A brief introduction to the logic of graphs

If you're used to writing mathematics, but haven't paid much attention to model theory, you probably think a fully-quantified mathematical sentence is generally either true or false. Fermat's last theorem, for instance, can be written as the following sentence: For all positive integers \( a \), \( b \), \( c \), and \( n \), if \( n\gt 2 \), then \( a^n+b^n\ne c^n \). This sentence is fully quantified: the four variables \( a \), \( b \), \( c \), and \( n \) are all covered by the quantifier "for all positive integers". It's one of the true ones, if difficult to prove.

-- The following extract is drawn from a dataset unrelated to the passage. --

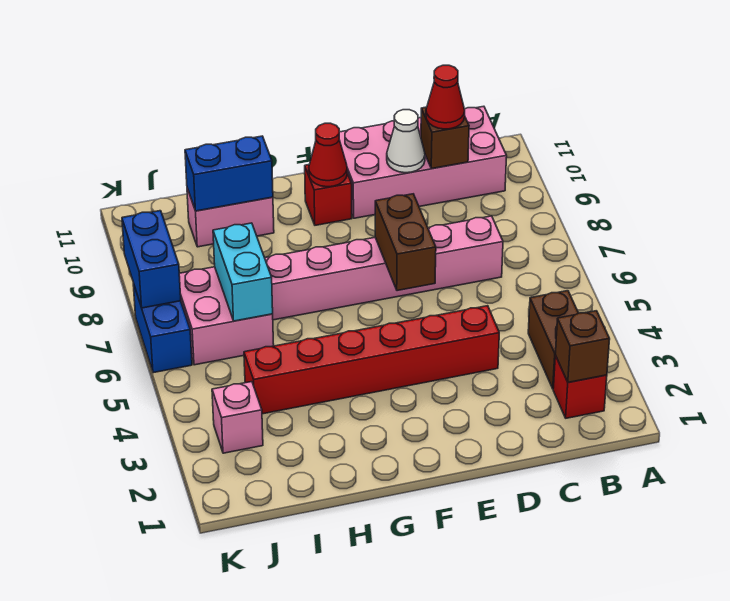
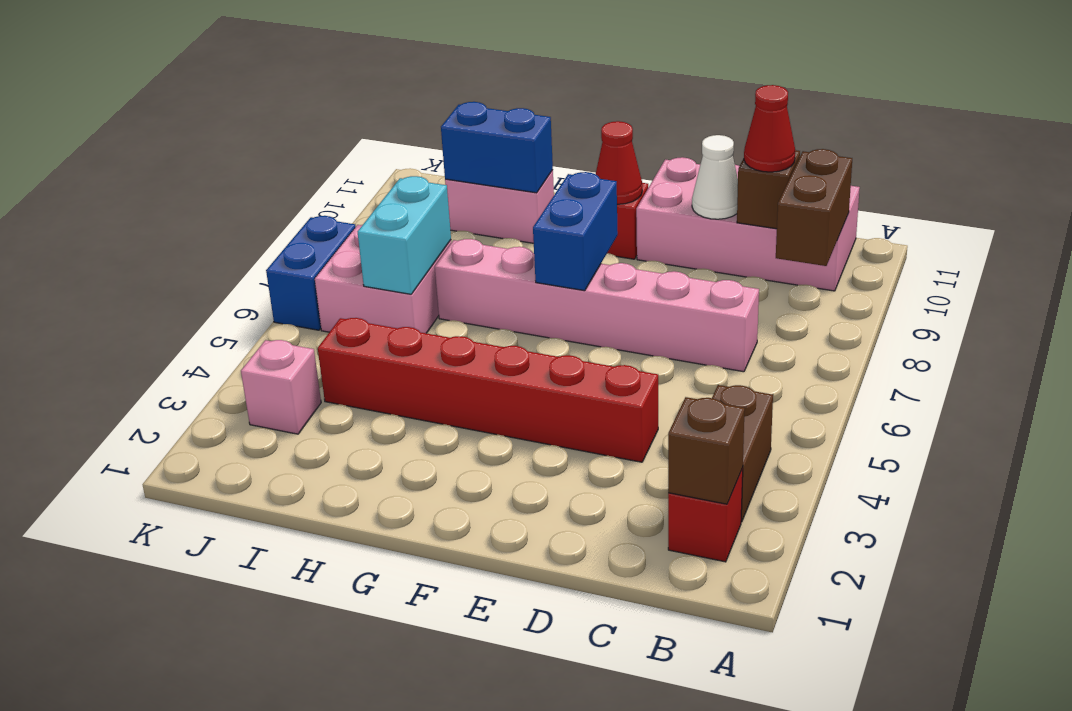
brown brick E6:E7 level 2 -> brown brick B9:B10 level 2
blue brick K7:K8 level 2 -> blue brick F7:F8 level 2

But when we're working with the logic of graphs, a (fully-quantified) sentence is itself just another mathematical object, and its truth is relative: it might be true for some graphs and false for others. Consider, for instance, the following sentence about an undirected graph: "There exist vertices \( v \) and \( w \) such that \( v \) and \( w \) are adjacent, and for all vertices \( u \), if \( u \) and \( v \) are adjacent, then \( u \) equals \( w \)." It can be satisfied only when \( v \) is a vertex whose degree is exactly one, and \( w \) is its unique neighbor. We can write this more concisely using a notation in which adjacency is written using a tilde:

\[ \exists v,w: (v\sim w)\wedge (\forall u: (u\sim v) \rightarrow (u = w)) \]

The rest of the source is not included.